Il est nécessaire toutefois de souligner l’importante variance auquel le texte est soumis. Comme l’indique Patrick Moran, bien que l’écrit ait eu pour objectif de fixer la légende arthurienne dans la mémoire textuelle, en en faisant profiter à la postérité, le texte n’en demeure pas moins soumis à de grandes variations ne serait-ce que parce qu’il est écrit par plusieurs auteurs, dont la plupart sont anonymes ou portent des pseudonymes. Nous pouvons ajouter à cela le contexte de production des œuvres médiévales. En effet, comme le démontre l’article de Wagih Azzam, Olivier Collet et Yasmina Foehr-Janssens, l’écriture et la sa matérialité demeurent indissociables au Moyen Âge [4], et la composition de l’ouvrage, même si elle est attribuée à un auteur, est largement influencée par le copiste qui reproduit l’œuvre. De la même manière, la transmission du Cycle Vulgate s’effectue selon des modalités variables, principalement en raison de la distribution en recueil, qui regroupe parfois seulement les œuvres composants le Lancelot-Graal, parfois les œuvres entières, parfois que des sections en apparence aléatoire.

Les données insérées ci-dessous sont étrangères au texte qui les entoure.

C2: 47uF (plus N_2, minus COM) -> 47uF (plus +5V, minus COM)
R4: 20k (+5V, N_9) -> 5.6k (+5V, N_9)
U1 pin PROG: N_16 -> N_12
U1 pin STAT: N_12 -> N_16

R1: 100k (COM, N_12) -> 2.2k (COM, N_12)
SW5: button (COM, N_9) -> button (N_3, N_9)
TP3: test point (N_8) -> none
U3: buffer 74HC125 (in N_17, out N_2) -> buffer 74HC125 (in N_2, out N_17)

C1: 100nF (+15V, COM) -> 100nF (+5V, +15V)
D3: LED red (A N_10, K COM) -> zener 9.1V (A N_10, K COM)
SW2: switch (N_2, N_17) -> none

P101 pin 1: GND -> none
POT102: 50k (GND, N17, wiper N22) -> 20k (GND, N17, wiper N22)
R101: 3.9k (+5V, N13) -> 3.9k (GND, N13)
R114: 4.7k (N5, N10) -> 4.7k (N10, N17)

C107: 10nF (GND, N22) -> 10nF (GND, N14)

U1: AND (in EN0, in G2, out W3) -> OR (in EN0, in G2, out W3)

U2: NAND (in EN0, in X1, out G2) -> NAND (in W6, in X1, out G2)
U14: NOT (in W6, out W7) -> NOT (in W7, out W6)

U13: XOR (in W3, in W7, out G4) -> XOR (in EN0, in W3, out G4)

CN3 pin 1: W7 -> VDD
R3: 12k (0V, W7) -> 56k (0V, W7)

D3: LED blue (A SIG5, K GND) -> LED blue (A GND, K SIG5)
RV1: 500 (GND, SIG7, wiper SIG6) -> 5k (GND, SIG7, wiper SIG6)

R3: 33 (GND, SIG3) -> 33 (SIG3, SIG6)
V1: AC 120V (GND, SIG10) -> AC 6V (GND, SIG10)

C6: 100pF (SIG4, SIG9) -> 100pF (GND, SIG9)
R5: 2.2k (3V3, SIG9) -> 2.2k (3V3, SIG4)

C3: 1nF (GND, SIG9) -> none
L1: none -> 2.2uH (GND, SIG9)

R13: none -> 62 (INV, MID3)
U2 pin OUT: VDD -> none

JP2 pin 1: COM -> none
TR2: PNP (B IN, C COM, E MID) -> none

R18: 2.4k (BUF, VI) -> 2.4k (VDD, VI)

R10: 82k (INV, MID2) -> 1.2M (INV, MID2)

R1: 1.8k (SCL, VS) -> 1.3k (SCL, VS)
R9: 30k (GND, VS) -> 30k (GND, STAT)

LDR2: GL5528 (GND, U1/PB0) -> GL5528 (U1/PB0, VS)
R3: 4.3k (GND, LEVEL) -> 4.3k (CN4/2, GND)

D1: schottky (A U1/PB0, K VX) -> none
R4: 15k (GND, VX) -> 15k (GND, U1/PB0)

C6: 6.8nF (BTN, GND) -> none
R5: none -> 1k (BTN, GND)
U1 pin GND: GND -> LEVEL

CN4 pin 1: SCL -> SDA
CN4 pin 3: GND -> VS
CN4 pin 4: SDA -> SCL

À ce sujet, Patrick Moran a écrit un article détaillé sur le Cycle Vulgate, où il souligne l’importance de la lecture et de la réception d’une œuvre médiévale : « tout copiste est d’abord un lecteur, et tout paratexte est à la fois la formulation et la prescription d’une certaine lecture. [5] » Ainsi, le Cycle Vulgate est-il distribué selon différentes variables parmi lesquelles nous pouvons noter les particularités du support manuscrit. En effet, produit pour un public noble ou, plus tard, pour la haute bourgeoisie, le texte peut être soumis à des modifications parfois mineures, parfois majeures, en fonction notamment du commanditaire de l’ouvrage. De plus, nous devons souligner le mode de production d’un manuscrit, généralement en atelier et donc soumis à différents praticiens du texte (parlons du copiste, de l’enlumineur, du compilateur…) ce qui peut avoir participé à la variance de l’œuvre. De même, le matériel, c’est-à-dire le parchemin, contribue enfin à la mouvance du texte selon son format, sa qualité (troué ou non), et sa porosité. Il n’est donc pas impossible que le Cycle Vulgate se présente non seulement sous des aspects matériels variés, mais également sous différentes configurations, dont les plus populaires sont le Lancelot seul, l’Estoire et le Merlin Vulgate combinés, et le dernier tiers du Lancelot suivit de la Queste et de la Mort Artu [6]. Comme l’indique Patrick Moran dans sa présentation, il y a bien sûr plusieurs autres configurations en recueil possible, 158 manuscrits nous étant parvenu à ce jour et bien plus encore dont nous n’avons plus aujourd’hui la trace.

 

  1. L’imprimé ancien : entre copie et nouveauté

La pratique cumulative des œuvres médiévales participe des grands cycles narratifs et d’une quête encyclopédique qui permet le regroupement en recueil de différents contenus narratifs dans un même support [7]. Cette tendance manuscrite nous permet de constater la variance perpétuelle des œuvres médiévales dont le Cycle Vulgate n’en est qu’un exemple. Dans son article, Patrick Moran souligne la variation des différentes œuvres qui composent le Cycle Vulgate, en témoignent les titres nombreux qui sont donnés aux œuvres, les différentes compositions et branches du texte et les paratextes de chaque document. Cependant, il conclut son article, de même que sa présentation, sur l’état des premiers imprimés du Cycle Vulgate qui connaît alors une fixité plus rigide du texte, en continuité avec le désir de fixité initié par la mise à l’écrit. Néanmoins, il ne faut pas voir une rupture entre le manuscrit et l’imprimé : l’incunable reprend dans les grandes lignes la présentation textuelle du manuscrit, son écriture et ses enluminures peintes comme le montre l’exemple du manuscrit de Perceforest, imprimé sur vélin par Galliot du Pré à Paris en 1528, et peint de couleurs à la main, comme un manuscrit médiéval l’aurait été. Suite à cette présentation d’une légende qui a connu de nombreuses versions orales avant d’être manuscrite puis imprimée pour la première fois au XVe siècle, nous avons transporté notre réflexion jusqu’à notre époque en considération les nombreuses variations auxquels a été soumise la légende. En effet, au-delà de l’incunable, nous pensons qu’il est également important de se questionner concernant l’apport de l’imprimer sur la transmission du cycle arthurien dans la modernité. En effet, nous parlons d’une légende qui a su traverser tout le Moyen Âge, la Renaissance, les Temps modernes et contemporains.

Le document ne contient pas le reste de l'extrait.